Sie möchten Ihren Wintergarten eigentlich nur von Frühling bis Herbst nutzen? Sie benötigen keinen zusätzlichen Wohnraum? Sie möchten im Winter nicht zusätzlich heizen? Bei einem Sommergarten können einfachere Profile verwendet werden, die nicht thermisch getrennt sind. Auch für die Verglasung ist kein Isolierglas mehr notwendig. Sie verlängern sich mit einem Sommergarten die nutzbare Zeit auf Ihrer Terrasse, egal ob von Frühling bis Herbst oder einfach nur am Abend bei einem Glas Wein mit guten Freunden.

Sommergarten und Glashaus

Der Sommergarten besitzt keine thermisch getrennten Profile. Deshalb wird diese Art von Überdachung nicht als Wohnraum, sondern als Sommerresidenz verwendet. Im Prinzip ist Ihr Sommergarten, oder auch Kaltwintergarten genannt, eine Terrassenüberdachung mit Seitenelementen, wahlweise zum Schieben bzw.

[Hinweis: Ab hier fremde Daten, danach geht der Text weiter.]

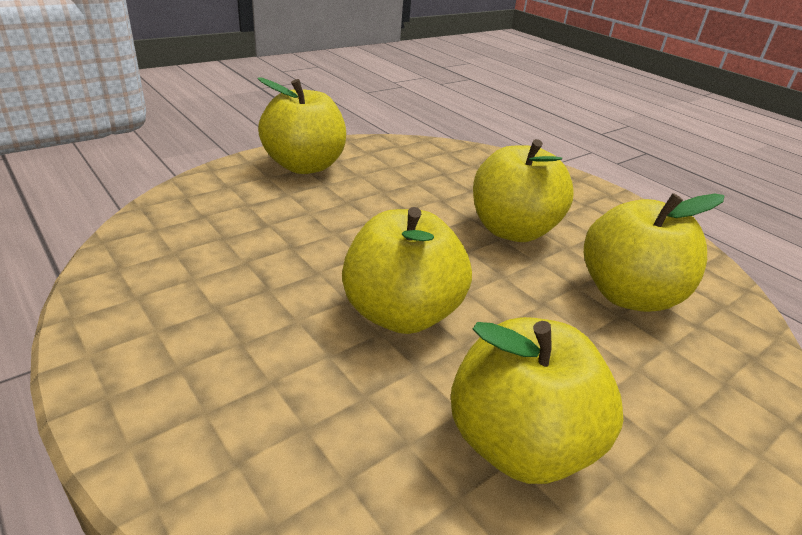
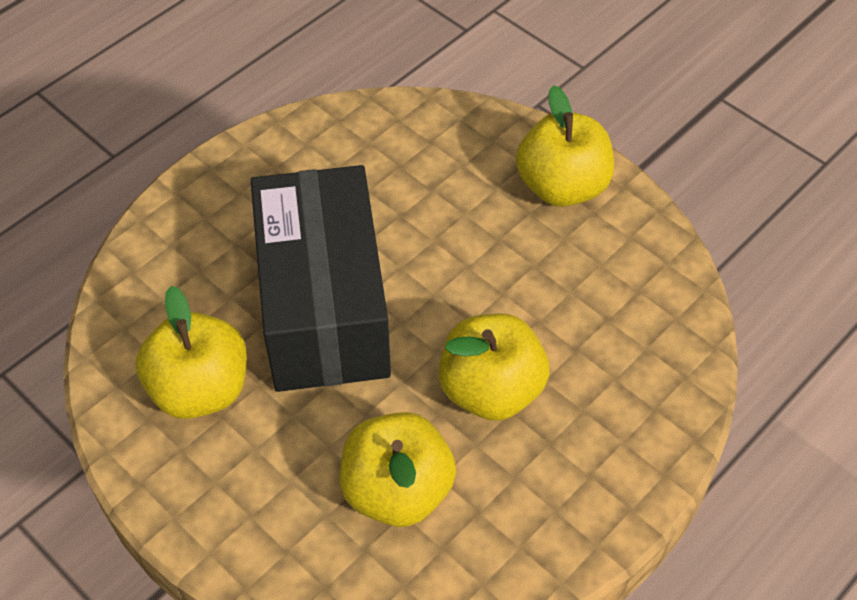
camera: 85 degrees right, 20 degrees up
(401, 313) = (323, 307): yellow apple -> black box

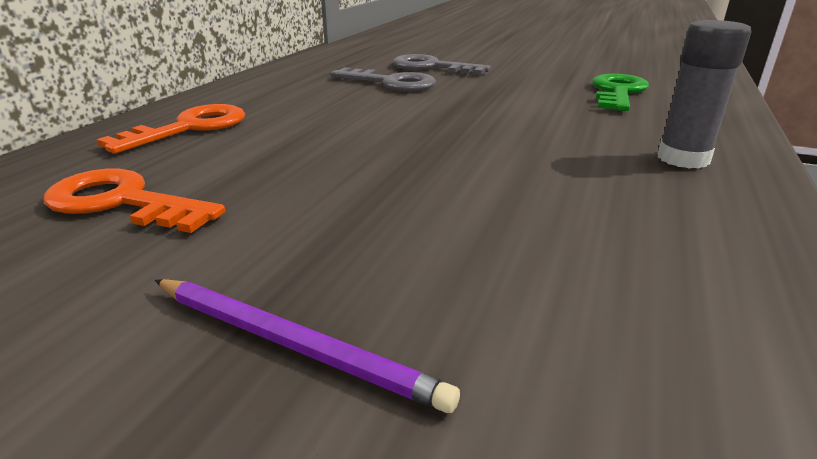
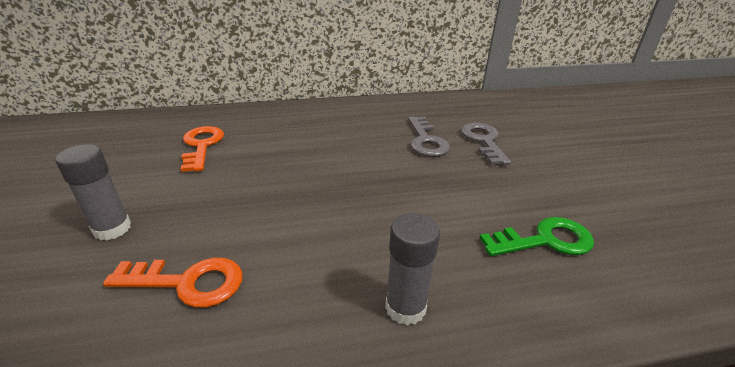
camera: 55 degrees right, 5 degrees up
(189, 128) = (288, 121): orange key -> orange key (187, 282)
(293, 344) = (112, 229): purple pencil -> grey glue stick

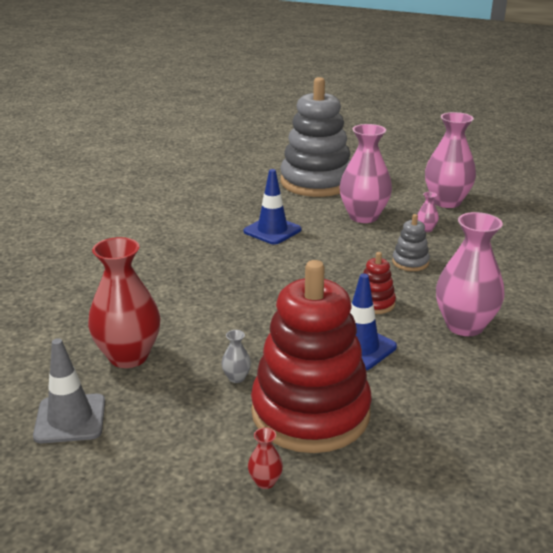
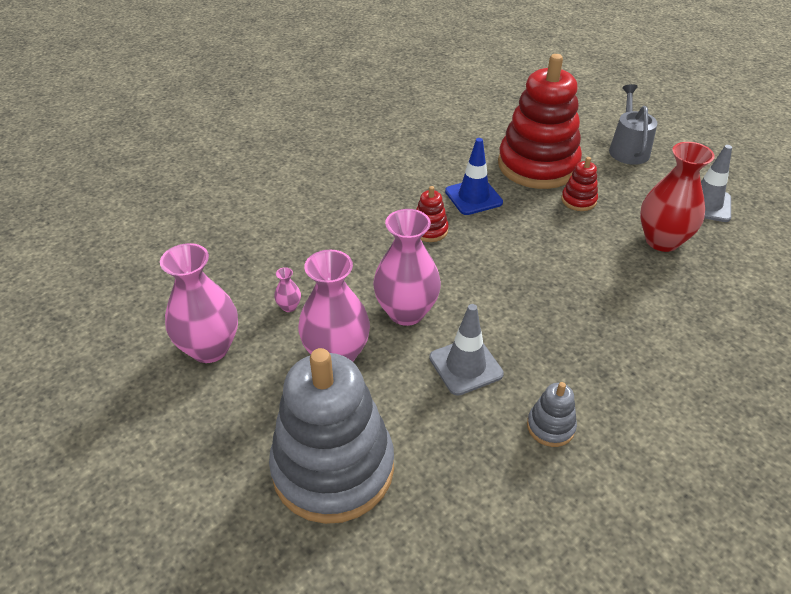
camera: 155 degrees left, 15 degrees up
(188, 486) = (628, 149): none -> grey watering can
(236, 378) = (578, 200): grey vase -> red stacking toy
(265, 482) = (583, 140): red vase -> none
(272, 230) = (465, 366): blue traffic cone -> grey traffic cone
(410, 262) = (355, 265): grey stacking toy -> grey stacking toy (550, 427)
(464, 326) = (378, 191): pink vase -> pink vase (406, 312)

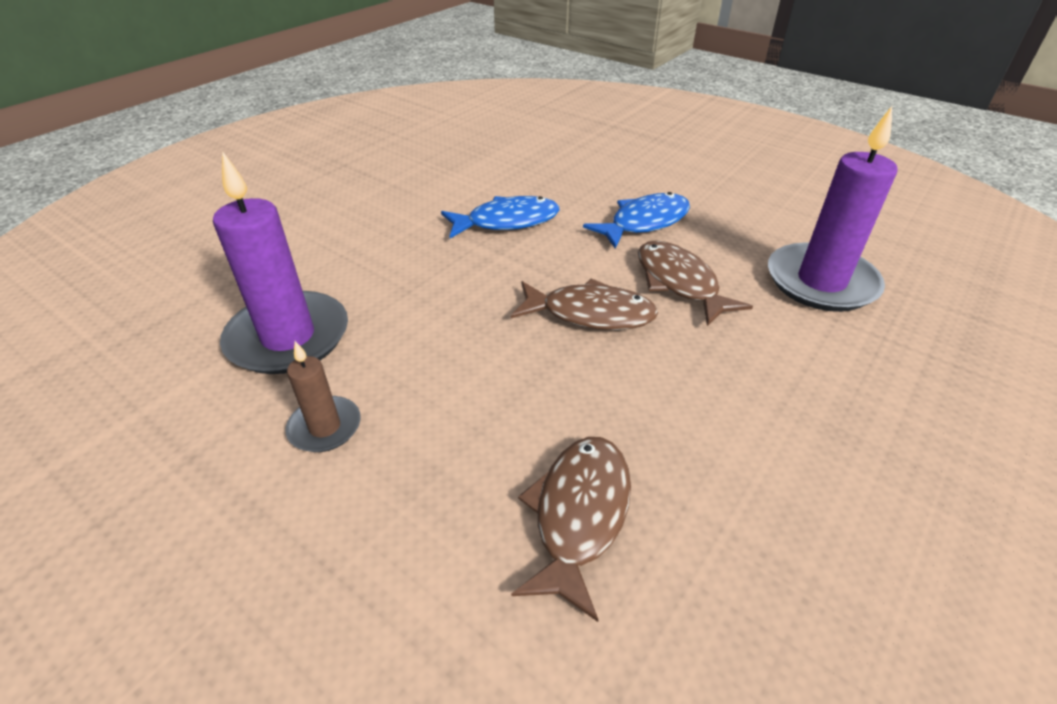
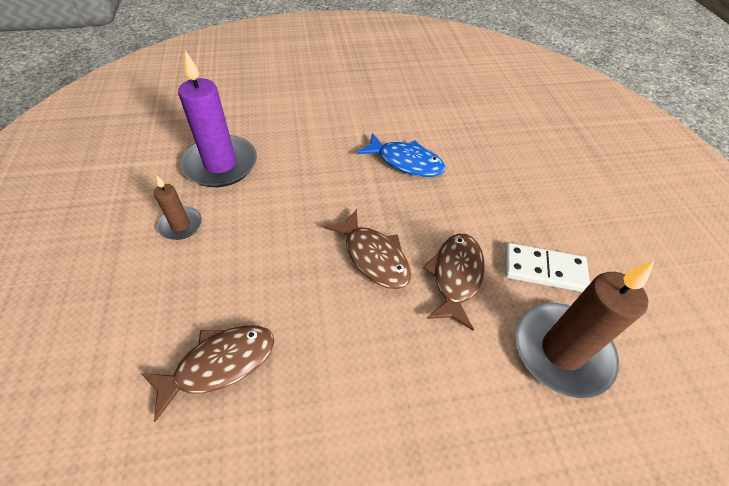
camera: 40 degrees right, 10 degrees up
(644, 222) = (492, 217): blue fish -> none
(732, 236) = (544, 269): none -> white domino
(821, 282) = (562, 351): purple candle -> brown candle

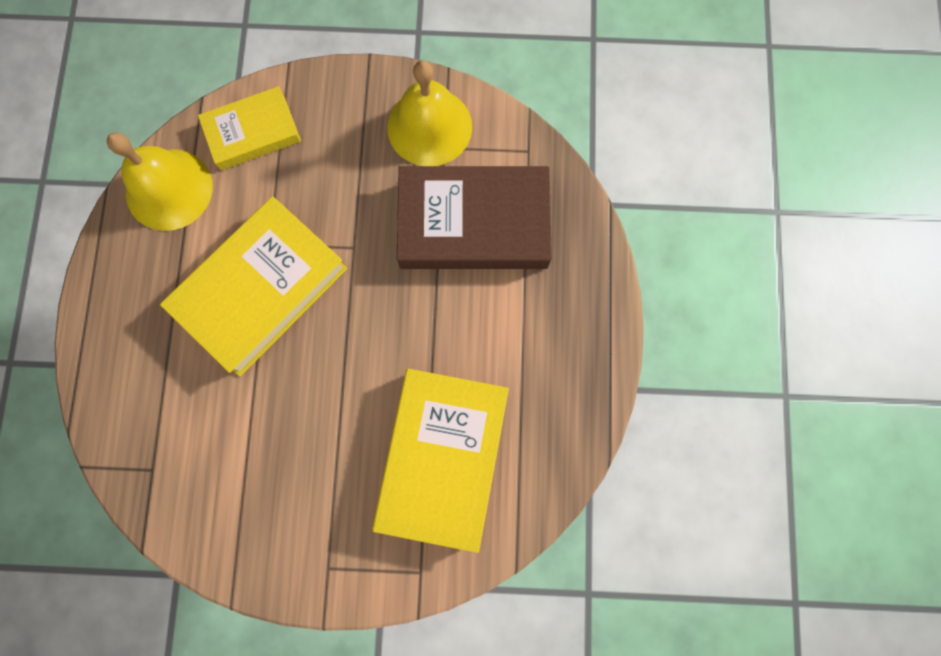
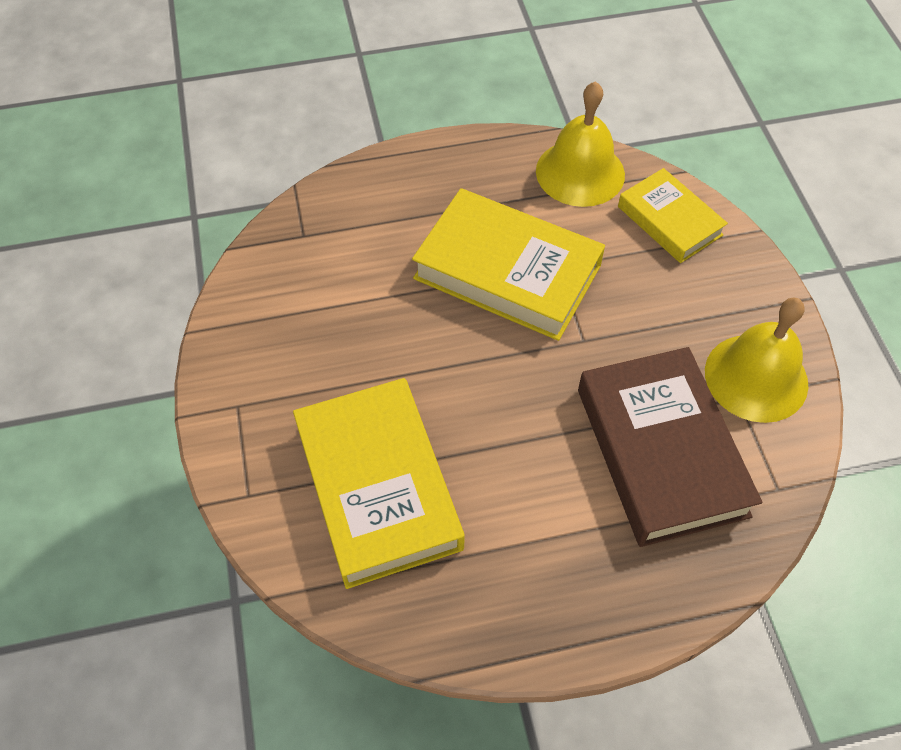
camera: 75 degrees right, 20 degrees down
(442, 458) = (378, 487): yellow book -> yellow book turned 75 degrees clockwise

Falten oder einfach nur feststehend als Windschutz. Wann immer die Sonne scheint können Sie diese Glasoase nutzen ohne zusätzlich zu heizen, da sich diese durch die Sonneneinstrahlung angenehm erwärmt. So können Sie von Frühjahr bis in den Spätherbst das „draußen sein“ genießen. Im Sommer sorgen großflächige Schiebeelemente dafür, dass Sie wie unter einer Pergola offen und luftig sitzen können. Wenn es abends kühl wird, schließen Sie diese Elemente mit wenigen Handgriffen und genießen den restlichen Abend im Warmen. Das Glashaus verlängert Ihren Sommer und bietet Ihnen eine Sommergarantie.